Sunshine is an open source server implementation for NVIDIA’s game streaming protocol. Its client-side pendant is Moonlight and supports a lot of different devices, making it very useful. Together they allow for a pretty well-working game streaming experience, especially on local network.

However, it has kind of annoyed me that I had to be logged in on my PC in order to use Sunshine (as it is per-default running as a systemd user service). Furthermore, the GNOME Screenlock will also effect Sunshine, if it activates after the PC has been left without interaction for too long.

Two fix this issue it is required to somehow run Sunshine independently of the logged in user, for which I had three ideas:

  1. Running Sunshine as a systemd system service
  2. Running Sunshine in a Docker container, I could deploy on one of my servers
  3. Running Sunshine as a different user, that is always logged in

Regardless of which option I had picked, I would have always needed to run a display server (either X11 or Wayland with XWayland) along with Sunshine.

As most display servers require some kind of active session D-Bus, that rules out option 1 for me, because I did not want to first have to figure out how to run such a session in a system service.

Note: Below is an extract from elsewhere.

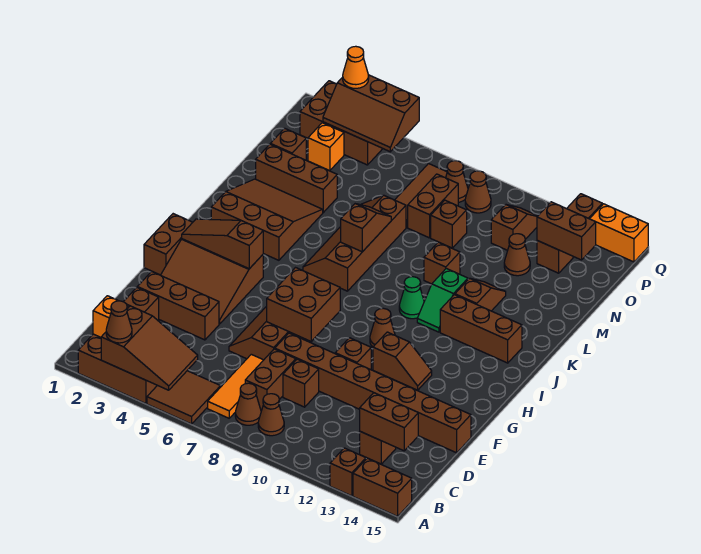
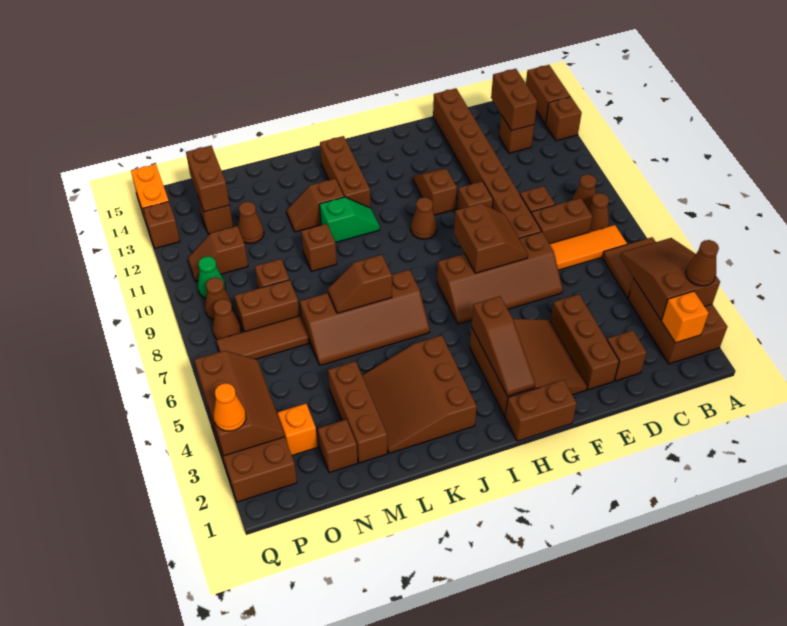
brown brick F7:G8 level 2 -> brown slope F7:G8 level 2 top G
green cone J10 level 1 -> green cone P10 level 1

Option 2 would arguably be the nicest one, as it provides almost complete separation from the host system. However this makes it more difficult to allow access to a GPU (which is obviously required for games as well as accelerated streaming). Furthermore, it also requires games and stores (like Steam) to be either installed in the container or to be on a volume, either mounted on the host or separated for it. Installing them into the base image of the container would result in an absurdly huge Docker image. Installing them into the container itself would make them ephemeral and would require reinstallation whenever the container restarts. Installing them on a volume would work, however sharing it with the host would be likely to cause problems if different library versions are used. Overall, I decided against this option, not only because of the difficulties, but also because all my servers are running on arm64, making them basically unusable for gaming.

Therefore, in the end I picked option 3 and decided to create a separate user to be always logged in and be running Sunshine. This sacrifices isolation from the system (which did cause some issues later), but for me that was okay, as I would only be using the game streaming for myself one trusted devices.